One of the stumbling blocks for working out what the effects on the accessibility of new (and old) HTML5 features is not having any publicly accessible usage data. It is difficult without data to argue for the inclusion of features in HTML5 or working out how features should be accessibility supported. I have made an initial attempt to rectify this by collecting the HTML content of the home pages of the the top 10,000 web sites.I spent most of the Easter long weekend collecting the HTML pages. The original source for the “top 10,000” sites URLs was from this URL list I found on paste bin. I used HTTrack website copier to capture the HTML files. The initial pass was somewhat effected by redirects, so I went through the error log and collected a second list of URLs from the captured pages that had resulted in “page has moved” files. The resulting 8915 HTML pages are a result of the 2 sets of URLs. The HTML content (including URL lists) is provided as a zip file:
Top 10000 HTML files zip file – 121 MB (Please only download if you are going to make use of the data)
hgroup element usage
I have only just started to analyse the data. The first analysis is of the new HTML5 hgroup element and this is as yet only a simple gathering of instances of its use. No attempt has been made as yet, for example, to analyse what percentage of its use conforms to HTML5 author conformance requirements.
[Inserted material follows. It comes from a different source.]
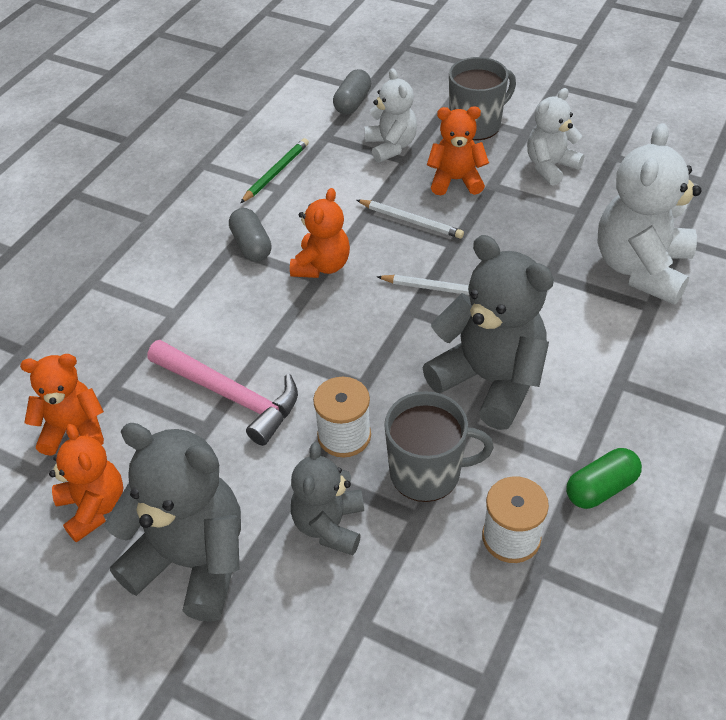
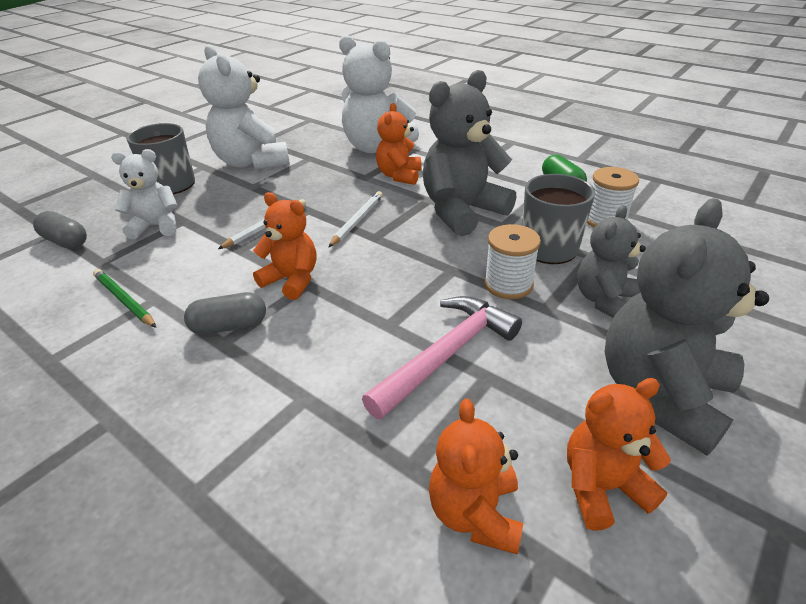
camera: 80 degrees left, 10 degrees down
(329, 525) = (605, 300): grey teddy bear -> grey teddy bear turned 105 degrees clockwise
(456, 180) = (233, 200): orange teddy bear -> orange teddy bear (399, 176)
(550, 167) = (252, 162): white teddy bear -> white teddy bear, size x1.68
Of the top 8915 HTML pages, 79 (0.89%) were found to include use of the HTML5
hgroup element. A total of 418 instances of the
hgroup were found within the 79 pages.
Inclusion of hgroup in HTML5
Note: I am a proponent of the removal and/or replacement of
hgroup in HTML5, there are currently 5 change proposals being reviewed by the W3C HTML working group chairs on this subject:
- Change Proposal: replace hgroup with the subline element
- Change Proposal: no-change hgroup
- Change Proposal: replace hgroup with a simple element
- Change Proposal: remove hgroup add an outlineMask attribute
- Change Proposal: Replace <hgroup> with an element that has a simple content model and backwards compatibility.